Nagle zażądali płacenia połowy czynszu i opłacania mediów. Miało nie być tego więcej niż 750 zł miesięcznie. Okazało sie, że całkowity koszt stancji to suma rzędu 900 zł miesięcznie plus darmowa praca dla nich jako dozorca obiektu do ich dyspozycji o różnych porach dnia i nocy po wiele godzin.
Po prostu absolutne gówno, a nie pomoc czy uczciwa wymiana.
I co teraz będzie? Będziesz wracała na wieś? Napisz na grupie dla studentów lub jakiejś olsztyńskiej lub że potrzebujesz wygodnej stancji z ładnymi komnatami. Na pewno ktoś się odezwie i co pomoże.
OdpowiedzUsuńA nie możesz jak najszybciej opuścić tej stancji? Masz niedużo rzeczy to jaki problem by przerzucić to w nowe miejsce? Są też firmy przeprowadzkowe co pomagają w takich przeprowadzkach. Pokaż fucka dla Leońcia i jego myszy 🖕
OdpowiedzUsuńMam dużo rzeczy. Mieszkam bardzo wysoko. Nie ma windy. Daleko do przystanku, około kilometra.
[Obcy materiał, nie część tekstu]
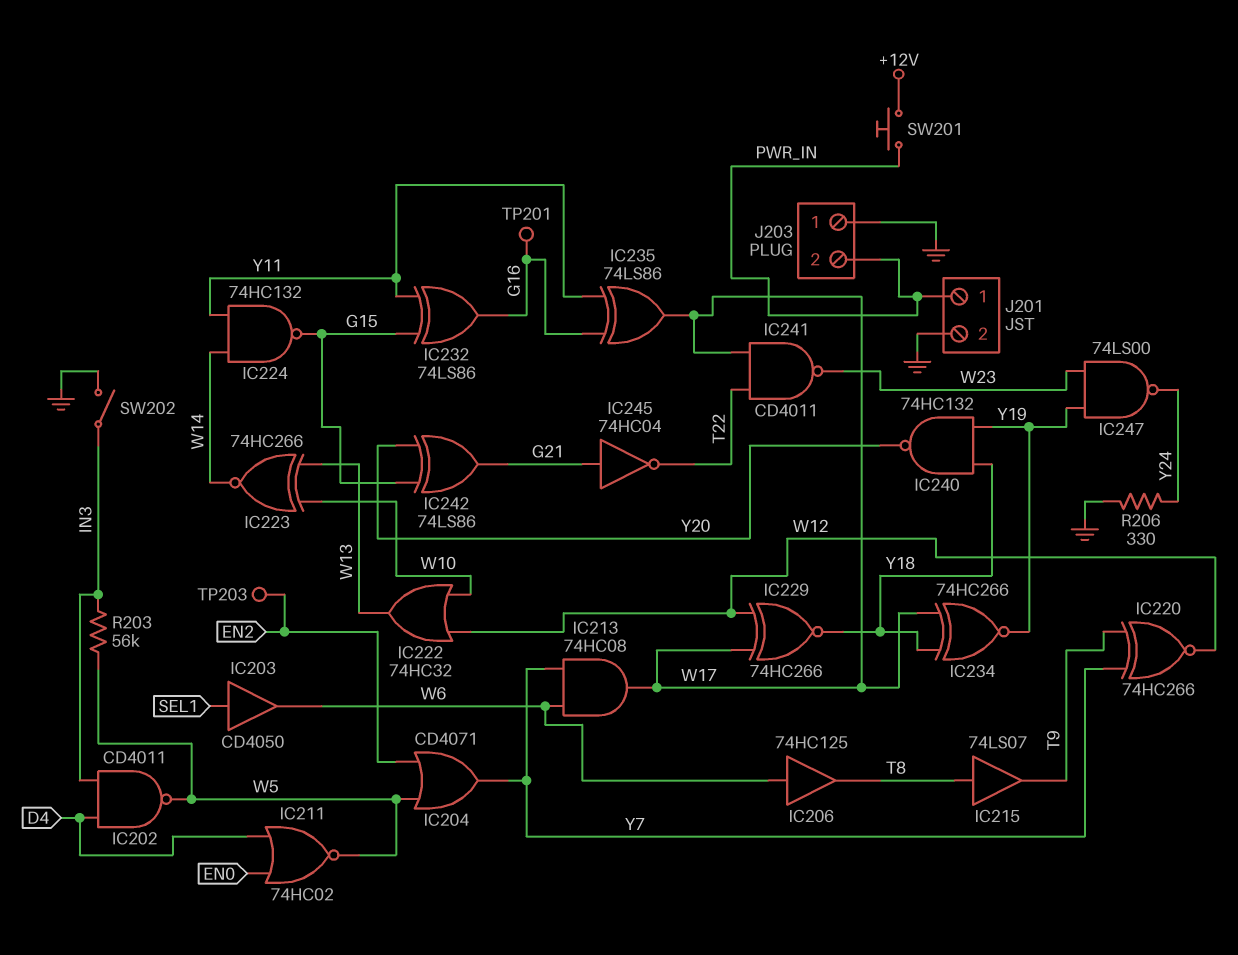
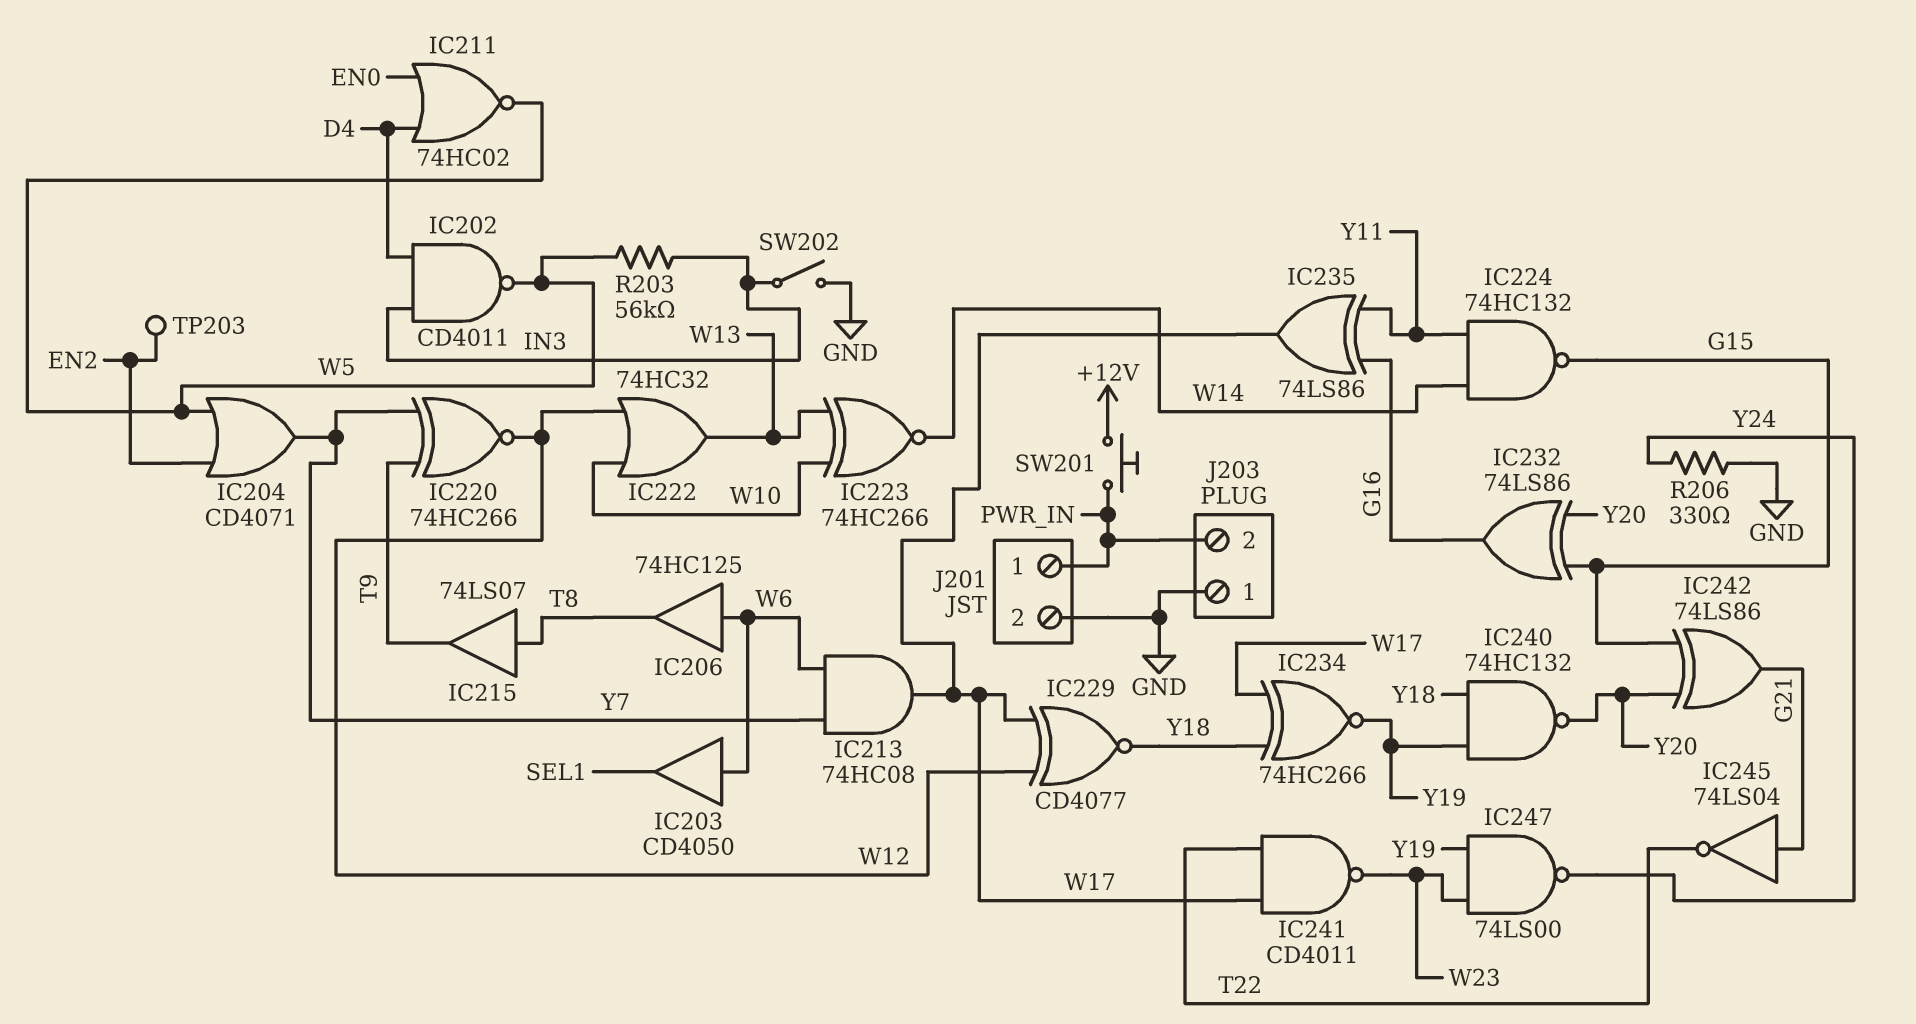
IC203: buffer CD4050 (in SEL1, out W6) -> buffer CD4050 (in W6, out SEL1)
IC229: XNOR 74HC266 (in W12, in W17, out Y18) -> XNOR CD4077 (in W12, in W17, out Y18)
IC232: XOR 74LS86 (in G15, in Y11, out G16) -> XOR 74LS86 (in G15, in Y20, out G16)
IC245: NOT 74HC04 (in G21, out T22) -> NOT 74LS04 (in G21, out T22)
TP201: test point (G16) -> none

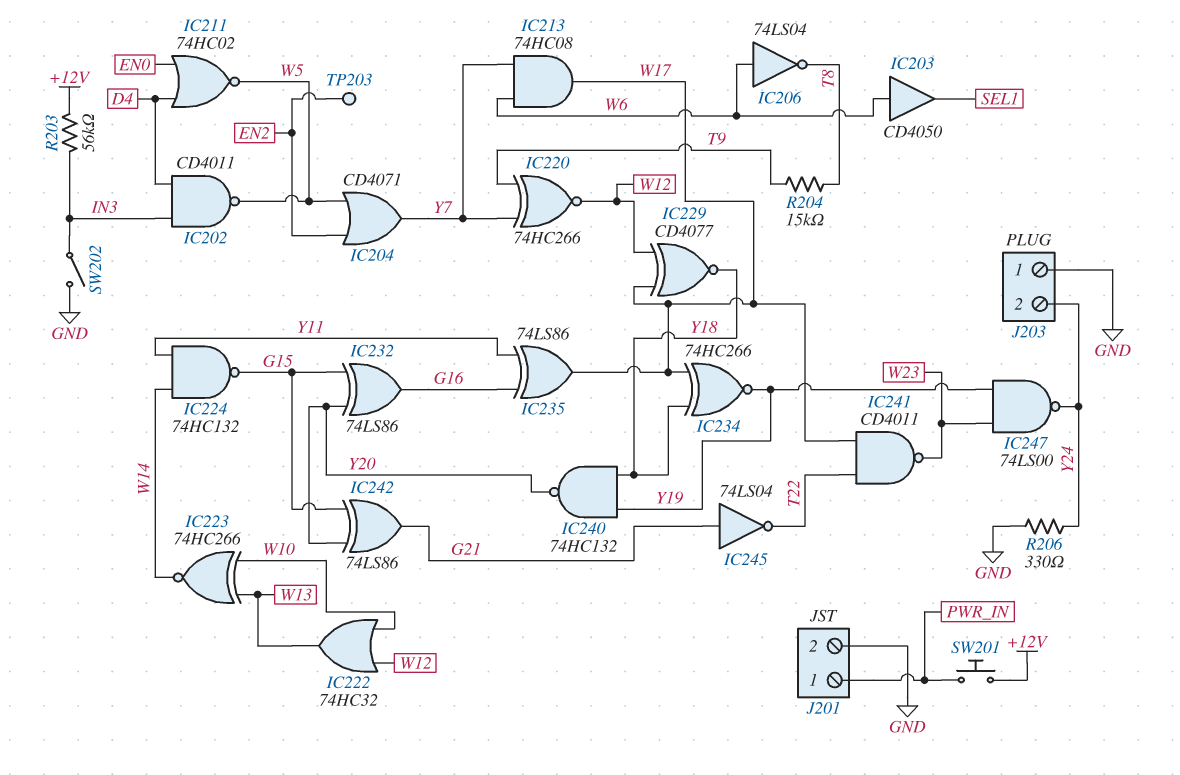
IC206: buffer 74HC125 (in W6, out T8) -> NOT 74LS04 (in W6, out T8)
IC215: buffer 74LS07 (in T8, out T9) -> none
J203 pin 2: PWR_IN -> Y24
R203: 56k (IN3, W5) -> 56k (+12V, IN3)
R204: none -> 15k (T8, T9)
Wyprowadzka z tej rudery to koszmar.
UsuńIndianko rozumiem twój źal i rozgoryczenie pamiętaj że co zażyczysz dla Leońcia i jego kobiety to przyjdzie do nich Mam nadzieję że mimo wszystko im wybaczysz i nie będziesz im źle życzyć. Kiedyś na pewno będą za to osądzeni.